TWA In-flight Music from the 60s and 70s.

It’s easy-listening, the sort of aural pablum derided by the hip and the learned. AND RIGHTLY SO, in one sense. It is simple and kitschy at its worst. It’s almost a litmus test: not whether you think it’s great art - it’s not - but whether it’s enjoyable. I think it is, and I’ve thought so for a long time, but this reaction is inseparable from a nostalgic reaction to the tunes, the orchestrations, the sense of Parents and Aunts and Uncles Grown-Up Time.

   
  Such rue, such deep feelings!
   

On the other hand . . . (Feeling’ Groovy 49:00) What ARE they saying

   
  What ARE they saying
   

 

8:08 PM Waiting for Natalie. She went to the wrong terminal. Can’t really blame her, as I sent her there. Mistake. Everything around me said A but it was E. I’m still not clear how this happened. And no, I wasn’t drinking. I mean, I am now, but I wasn’t then.

   
  It’s Jim Beam. Sometimes you just feel like a by-God American who wants the honest stuff. Jim or Jack, that’s the question. The latter has its adherents and its own penumbra of Authenticity - it’s No. 7, after all - and the former seems like its cousin, quieter, well-behaved, but with a deep buried stream of cruelty.
   

Having an airport scotch to usher me into the time of slumber, which is not imminent but nigh. And let me tell you, Monica’s Mercato in Terminal E - or is it A? No, E - pours with a heavy hand. None of that careful jiggery-paucity here.

Jiggery-Paucity: noun.

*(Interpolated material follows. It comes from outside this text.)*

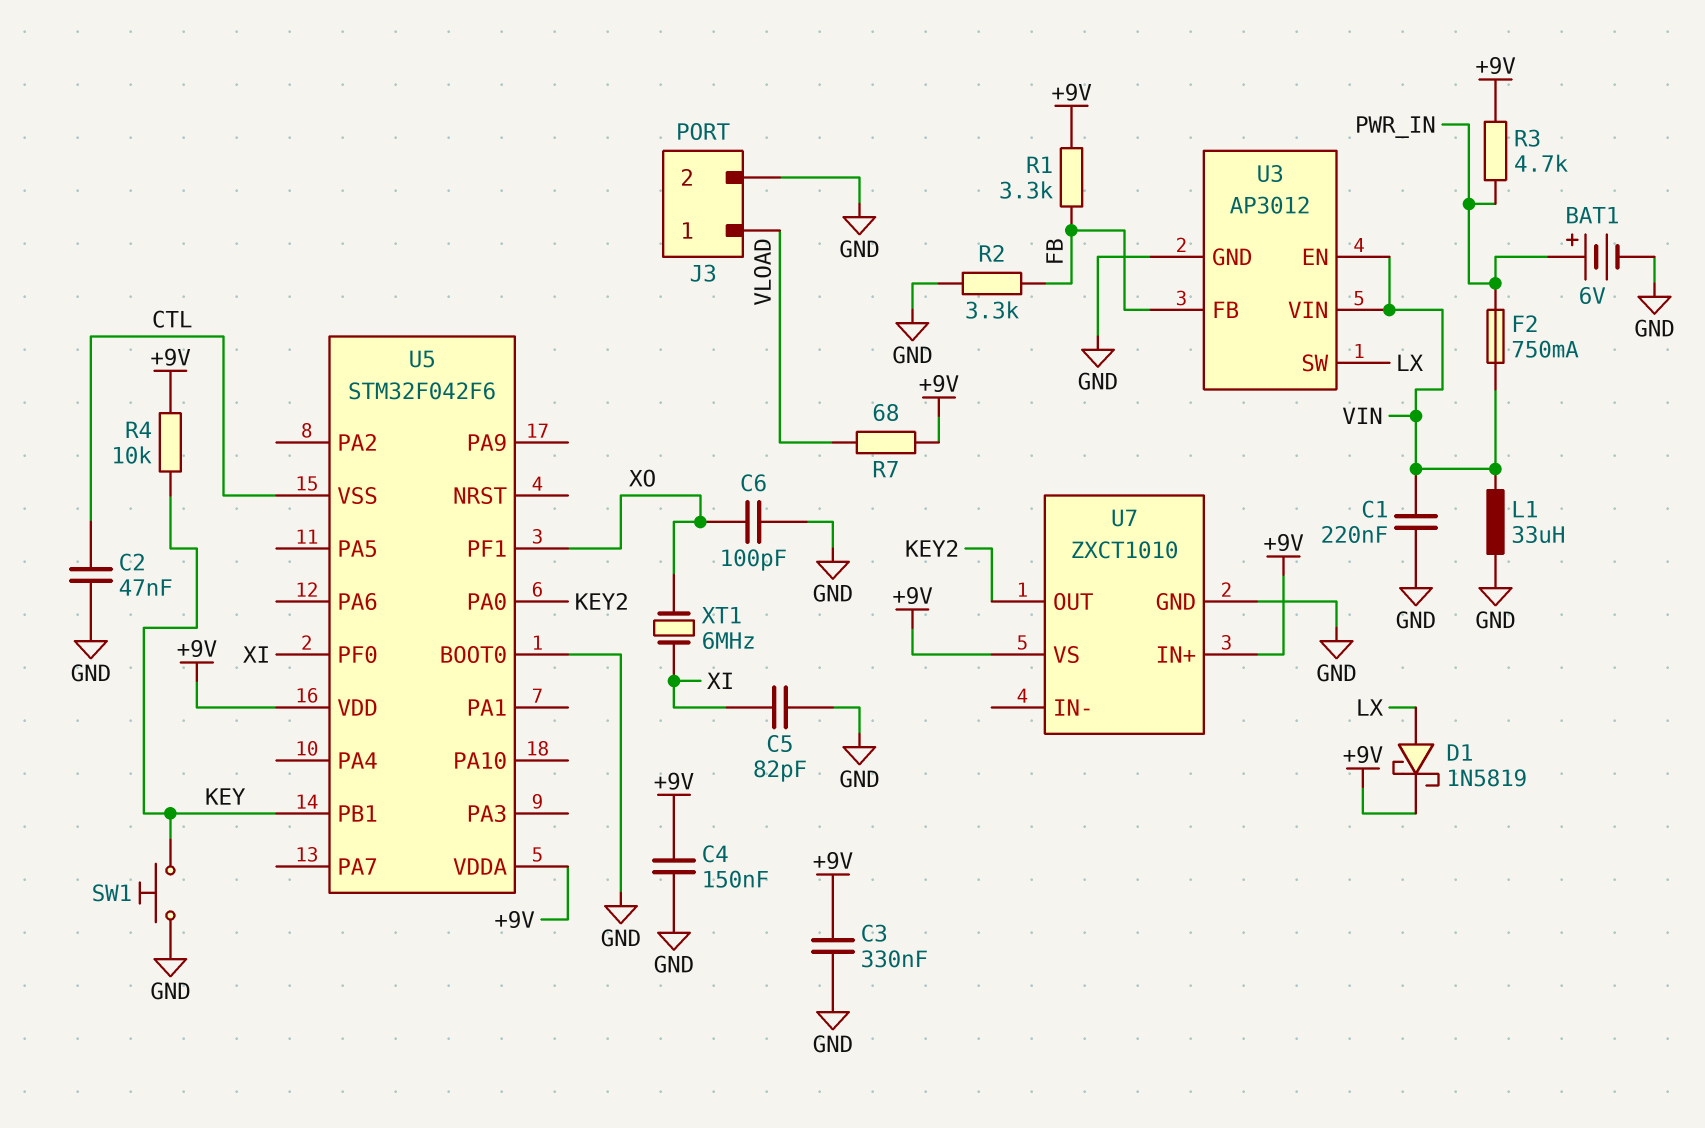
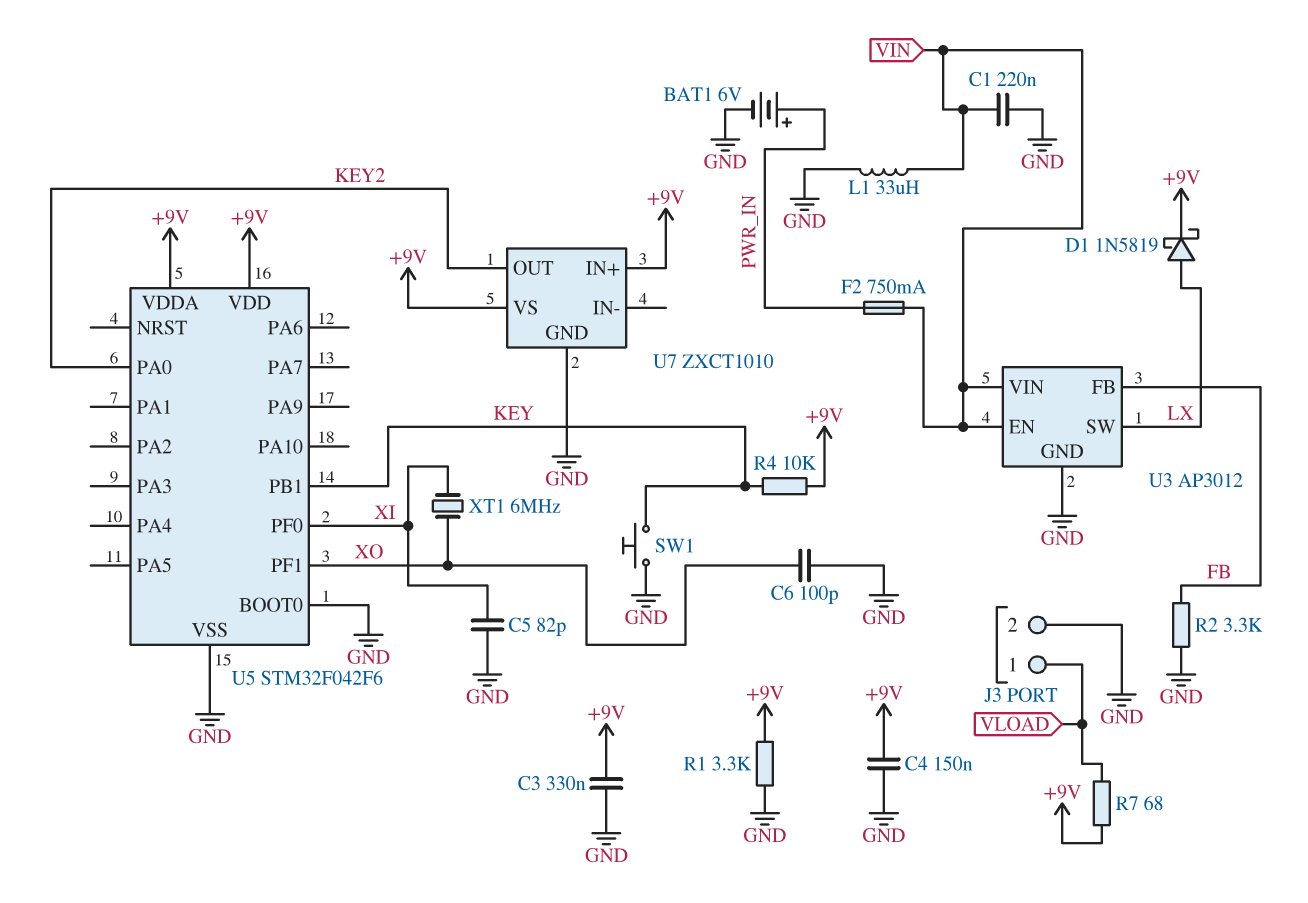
C2: 47nF (CTL, GND) -> none
R1: 3.3k (+9V, FB) -> 3.3k (+9V, GND)
R3: 4.7k (+9V, PWR_IN) -> none
U5 pin VSS: CTL -> GND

From jiggery-pokery, meaning to use a measuring instrument to pour a draught of liquor that is precisely the minimum amount, and no more.

I’d hoped she would’ve gotten here earlier, but I suppose most of this is on me, as I cost her at least 15 minutes. And I’ll get my lobes creased when she shows up. Not in anger, but with cutting wit. Then again, she could’ve left earlier.

Allllll right, time to go wait by security and take my medicine. After
I finish this other medicine.

 


11:23 IN THE AIR All fine, no tsuris. Had a drink, talked to Mom, wandered to the gate. No passport needed, no boarding pass - just the face. I hate that.

Big plane. We’re fifty rows back and I’m over the wing. Waiting for dinner so I can sleep, which is the ultimate expression of indolence. If you would please move it along and deliver my poultry that I may lapse Lethe-ward for an interval.

When next we meet it will be a new day, and we will be at the start of the journey north.